You were right: it is undefined behavior and you cannot count it always producing 0
.
As for why you are seeing zero in this case: modern operating systems allocate memory to processes in relatively coarse-grained chunks called pages that are much larger than individual variables (at least 4KB on x86). When you have a single global variable, it will be located somewhere on a page. Assuming a
is of type int[][]
and int
s are four bytes on your system, a[27][27]
will be located about 500 bytes from the beginning of a
. So as long as a
is near the beginning of the page, accessing a[27][27]
will be backed by actual memory and reading it won't cause a page fault / access violation.

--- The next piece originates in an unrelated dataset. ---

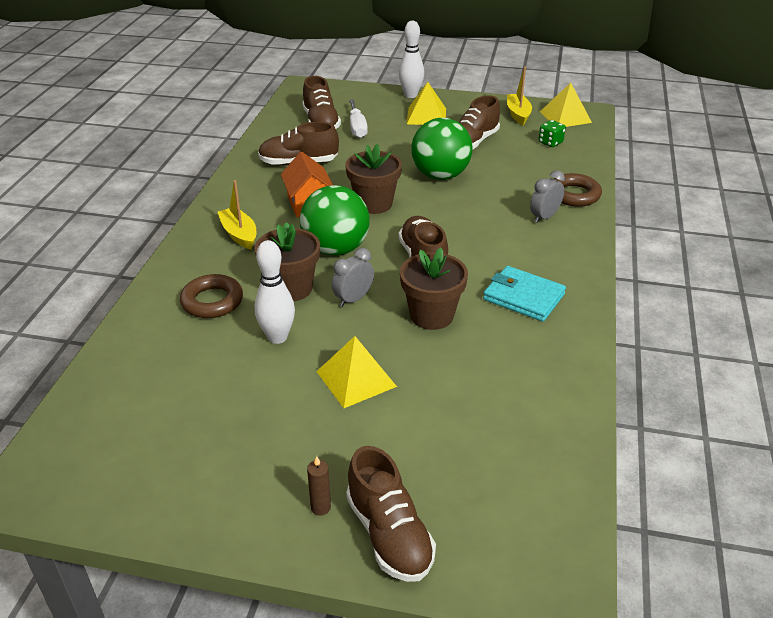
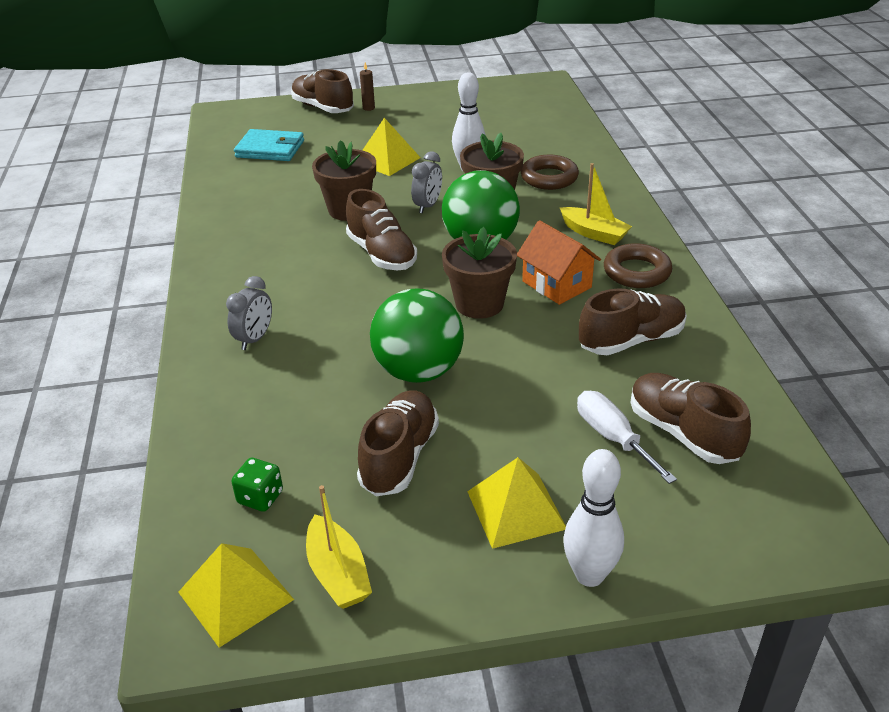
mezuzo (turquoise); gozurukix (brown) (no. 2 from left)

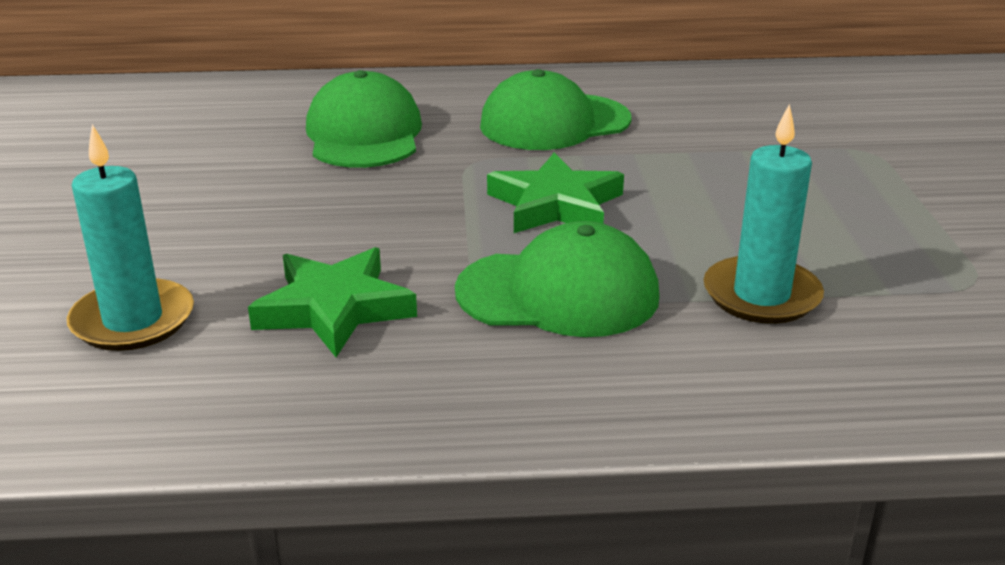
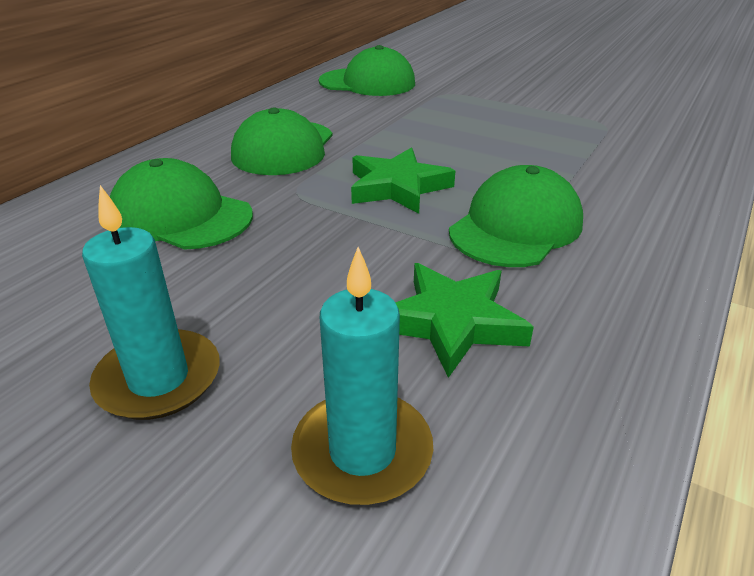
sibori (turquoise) (no. 1 from left); zikibumo (green) (no. 3 from left)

Of course, you cannot count on this. If, for example, a
is preceded by nearly 4KB of other global variables then a[27][27]
will not be backed by memory and your process will crash when you try to read it.
Even if the process does not crash, you cannot count on getting the value 0
. If you have a very simple program on a modern multi-user operating system that does nothing but allocate this variable and print that value, you probably will see 0
. Operating systems set memory contents to some benign value (usually all zeros) when handing over memory to a process so that sensitive data from one process or user cannot leak to another.
However, there is no general guarantee that arbitrary memory you read will be zero. You could run your program on a platform where memory isn't initialized on allocation, and you would see whatever value happened to be there from its last use.
Also, if a
is followed by enough other global variables that are initialized to non-zero values then accessing a[27][27]
would show you whatever value happens to be there.